But even if you haven’t stashed a lot aside for expected college costs, there are strategies you can take to maximize the financial aid that your child may be able to receive.

Many parents mistakenly believe that they “make too much money” to receive aid.  Or they look at the “sticker price” of a private school and think that it is way too expensive to afford.  In reality most people never pay the full sticker price and with some planning ahead of time many can find ways to make even such private schools within reach.

Yet many would be surprised to find out that by speaking with a knowledgeable professional they increase their chances for an aid package that makes college more affordable and less stressful to their personal retirement plans.

Remember that the more time you have before your child or children begin college, the more options you have.  But even if college tuition bills loom on the horizon, there are things that you can do to be better prepared.

Expected Family Contribution:

Everything depends on the Expected Family Contribution (EFC) calculated from a review of income and asset documentation and the Free Application for Federal Student Aid (FAFSA) completed after January 1 of your student’s senior year of high school.

A particular formula is applied to this information to determine what income and assets are eligible from the family (including the student) toward the total cost of a year at college for everything from tuition and fees to room and board, books, supplies and travel.

  1. So this first year, called the “base year,” is the crucial one.

Ultimately then, your goal is to lower your EFC by employing strategies that lower your income or assets in the crucial base year.

Consider this:  If you own a business, you could increase your outflow for needed equipment that results in a lower net income.  You could delay your billings and collections to also lower your net income.  While a business owner needs to report the value of a business, the FAFSA form is not the place to brag.  The value of one’s business need only include actual cash on hand and tangible assets but not intangibles like “goodwill.”  This may help lower the value of your business and increase the amount your student may ultimately be eligible to receive.

On the other hand, maybe you’ve always considered starting a business or because of your job prospects this has become a necessity.  Don’t wait until the children have started or finished school.  By launching the business in the base year, you will incur expenses (including possibly depreciation on equipment) that will lower your reported income.

Even if you don’t own a business, you may have some control over the income and assets you report.

If your child will need a car, a computer or other school supplies, consider buying them in the year before completing the FAFSA.  Since credit card debt is not taken into account in the FAFSA, use extra cash instead to pay off these debts.  Another option might be to prepay property taxes or your mortgage which also provides you with an added tax deduction.

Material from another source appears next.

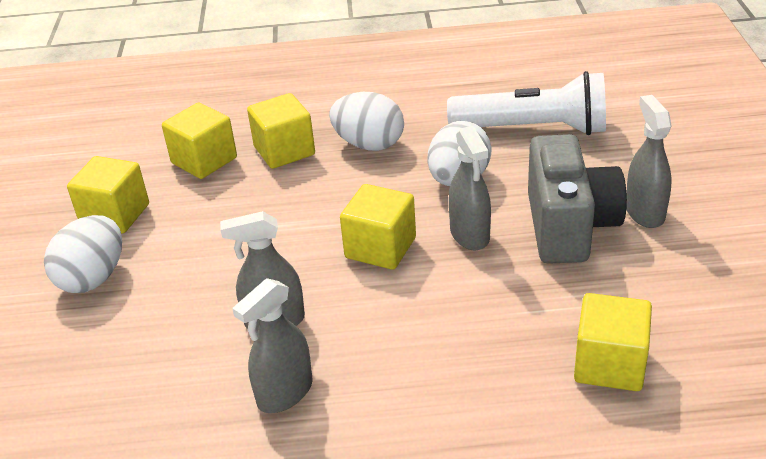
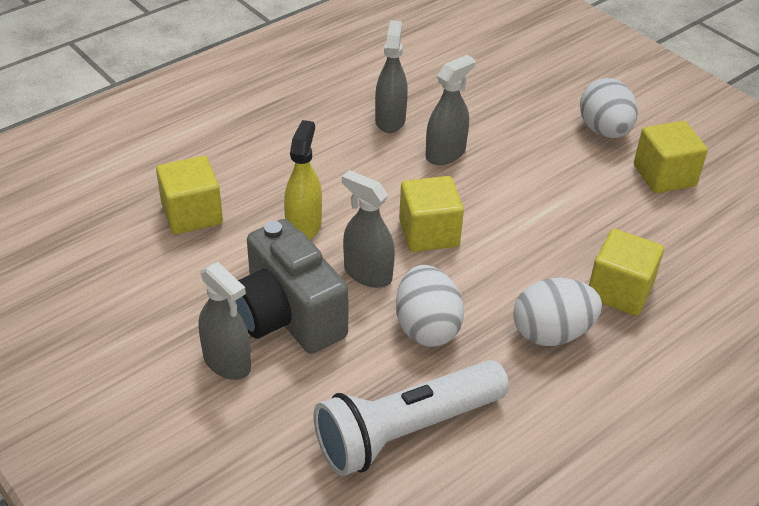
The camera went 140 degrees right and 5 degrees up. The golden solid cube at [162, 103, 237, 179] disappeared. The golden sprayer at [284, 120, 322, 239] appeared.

All of these strategies will lower the cash on hand.

If you’re expecting a year-end bonus, then try to negotiate with your employer to defer receipt of the bonus into a non-base year.  By doing so, you’ll avoid having the colleges count this twice: once as income in the base year and then again possibly as an asset in your savings accounts.

It’s important to minimize assets held by the student.  So consider using savings or investment accounts held in the student’s name to acquire a car or computers or other needed supplies.  It’s also a good idea to dissuade grandparents and family members from giving cash gifts to the child.  In lieu of a gift to the student, a grandparent could direct the same amount of cash to pay toward the college tuition or fees.